An experimental graph plotting library, optimized for speed

Hi all,

Hope this is the right forum. :slight_smile: I recently built a small graph plotting library, which is still very early stage but highly optimized for speed, so I thought people here might like it.

I normally use plotly for drawing graphs, which is a very nice library with tons of features, but its performance could be… better. I didn’t like how the browser would slow down with large data. So, I thought, how far can I push it if I build it myself?

In the end, I could comfortably plot 10K+ lines with 100M+ points in total, fully interactive. You can zoom in, pan, highlight the line under the cursor, or select a subset of lines by label names (regex is supported) and instantly update the graph.

The library is here: GitHub - yongjik/croquis: Python plotting library for Jupyter Notebook

I named it “croquis” because it’s all about drawing stuff really, really fast. :slight_smile: Please tell me what you think, and especially, what features you’d want to see before you would find it useful!

Thanks for sharing! This seems really impressive!

I took a look at your code. It looks like you send your image data over comm messages, but as JSON? Have you tried sending the binary parts like the png data using comm buffers, which triggers sending the comm message as a binary websocket message rather than a text websocket message? We’ve seen big speedups in transferring plotting data when we switched to using binary comm messages (i.e., sending comm messages with binary buffers).

Hi @jasongrout, thanks for taking a look!

I think I am using binary transfer for images. In CommManager.send (in src/croquis/, we call the underlying ipykernel.comm using buffers argument, which contains the image data as a binary buffer. So, the resulting message will contain metadata in JSON format plus actual image data in binary format.

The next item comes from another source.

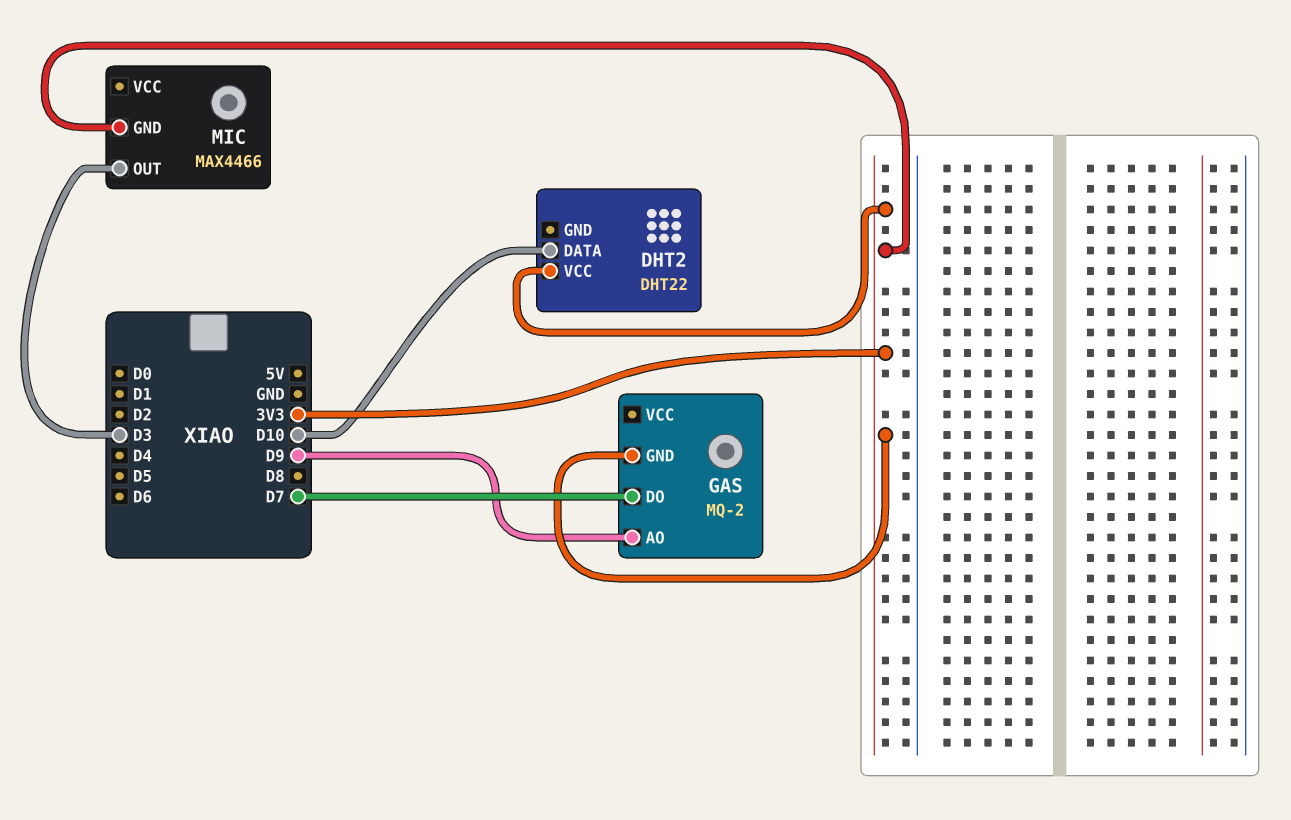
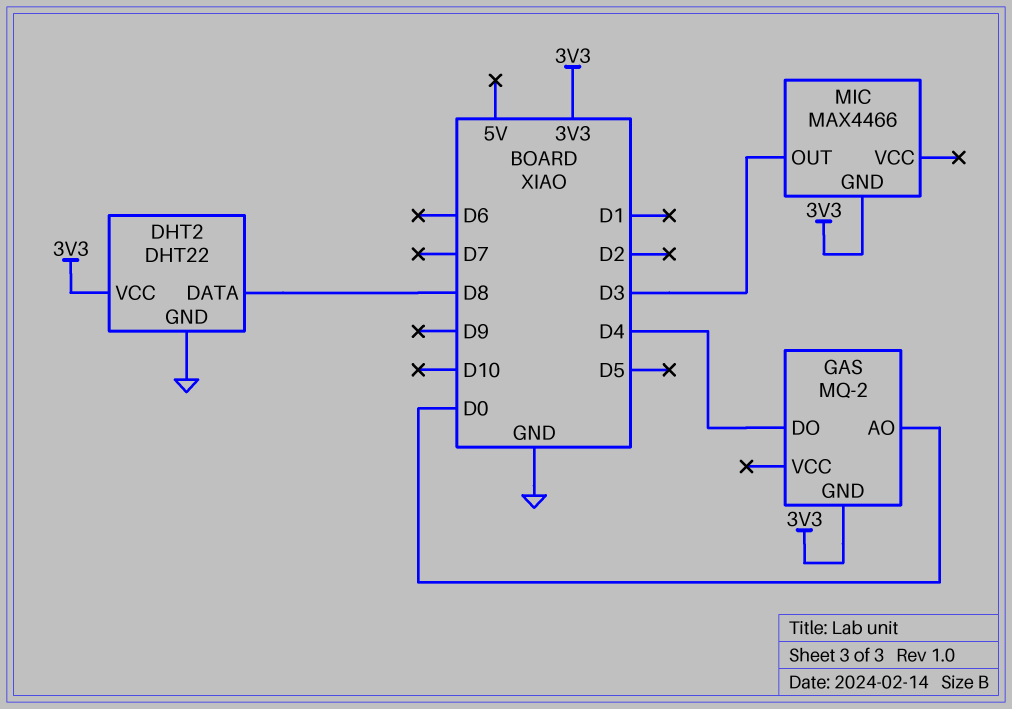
DHT2 pin DATA: D10 -> D8
DHT2 pin GND: none -> GND
GAS pin AO: D9 -> D0
GAS pin DO: D7 -> D4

Or at least that’s how I understand it… I’m not an expert on Jupyter messaging internals. :slight_smile:

What I found was that the bottleneck is the browser trying to update the “canvas” with new images every time the mouse moves. (When the mouse moves, croquis looks at the mouse coordinate, decides which line is under the cursor, and then asks the backend to create an image of just that line, so that we can use it as “highlight” on top of the existing image. Admittedly, that’s a lot of processing, when the mouse keeps moving.) I think I could have better performance with larger tiles (because then the browser will need to update fewer number of images), but I didn’t have time to try it out yet.